Dentro de uma abordagem diacrônica da literatura brasileira e a partir das leituras, a disciplina Literatura Brasileira: Prosa estuda autores e obras decisivas para a formação da cultura da prosa literária no Brasil, desde o período colonial até a pós-modernidade. No decorrer deste estudo, analisaremos textos e exercitaremos práticas de ensino da prosa literária correlacionando teoria e prática.

Este material tem a finalidade de proporcionar o reconhecimento do desenvolvimento e das características específicas da literatura brasileira por meio do estudo de autores e de algumas obras, a partir da consideração da forma-mentis, isto é, do contexto histórico, cultural e social de cada período e as peculiaridades específicas dos escritores pesquisados. Além disso, possui também a intenção de proporcionar ao aluno a capacidade de reconhecer a estrutura e a operação estética realizada nos textos literários considerados canônicos para a formação e constituição da literatura brasileira, bem como igualmente realizada nos textos contemporâneos.
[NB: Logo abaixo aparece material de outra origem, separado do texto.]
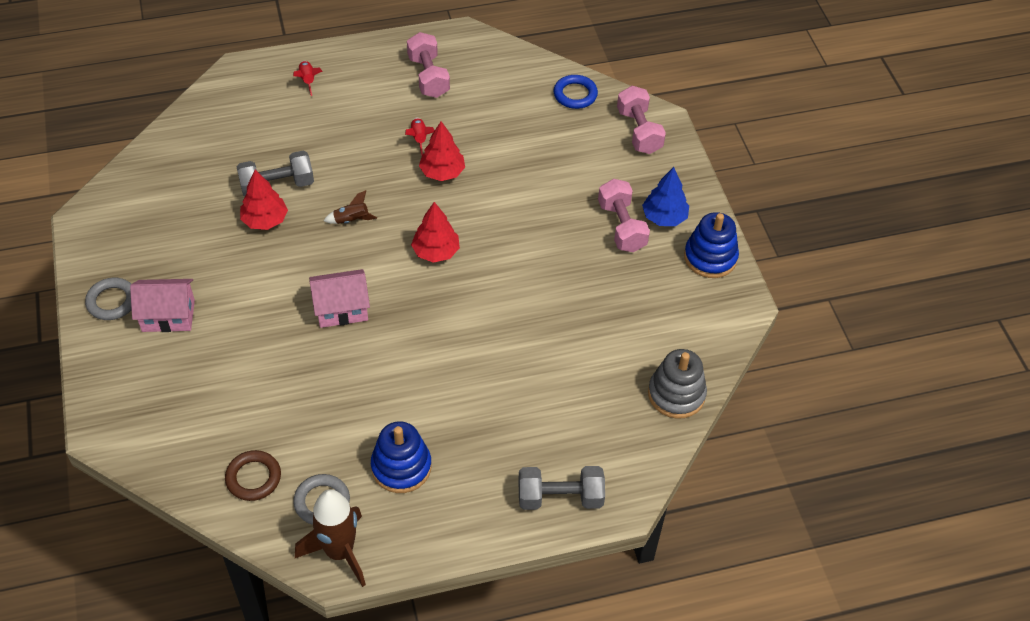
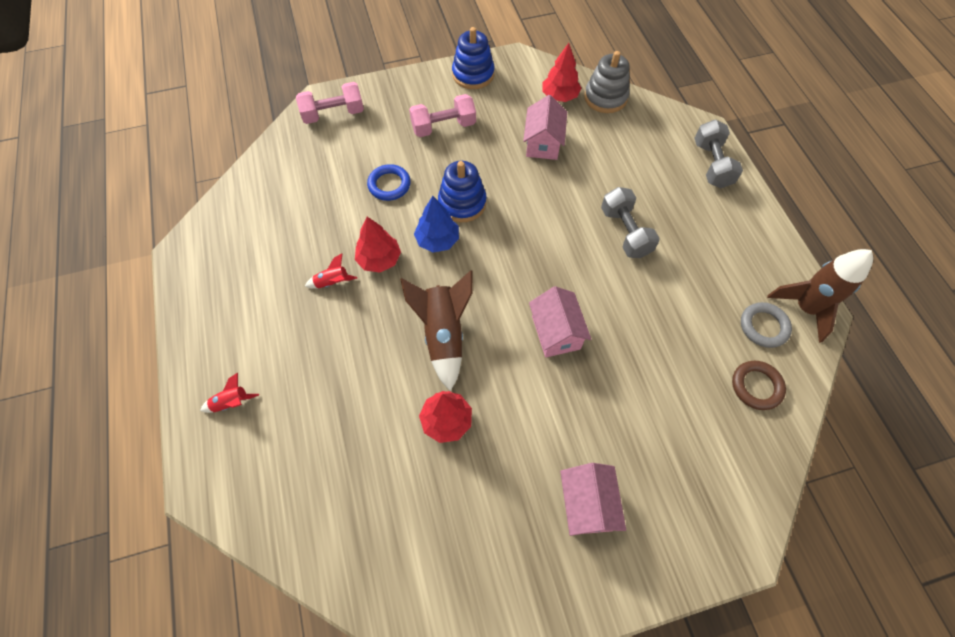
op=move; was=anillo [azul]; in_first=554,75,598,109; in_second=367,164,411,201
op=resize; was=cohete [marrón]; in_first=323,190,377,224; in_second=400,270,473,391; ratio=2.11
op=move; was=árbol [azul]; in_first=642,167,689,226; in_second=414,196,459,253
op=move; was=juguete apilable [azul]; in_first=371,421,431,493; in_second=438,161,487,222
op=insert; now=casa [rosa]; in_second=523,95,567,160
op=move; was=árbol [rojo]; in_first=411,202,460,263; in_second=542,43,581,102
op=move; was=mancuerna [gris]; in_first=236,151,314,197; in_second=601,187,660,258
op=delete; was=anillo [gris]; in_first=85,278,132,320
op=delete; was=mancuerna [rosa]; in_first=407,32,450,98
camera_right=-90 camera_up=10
Desse modo, será possível criar caminhos para que se possa debater o ainda precário conceito de literatura pós-moderna no país e o modo de articulação desse juízo estético com a sociedade brasileira contemporânea.

Assim, o que buscamos, caro aluno, é mostrar a cultura brasileira, suas obras e seus autores como um processo cultural contínuo e consolidado da consciência nacional e cultural do país dentro e fora das culturas de massa. A intenção é proporcionar-lhe uma boa reflexão sobre a relação entre a literatura brasileira e a sociedade local e a situação destas no contexto em que se inserem os movimentos literários, fornecendo-lhe subsídios específicos para que, posteriormente, possa lecionar literatura brasileira no Ensino Médio.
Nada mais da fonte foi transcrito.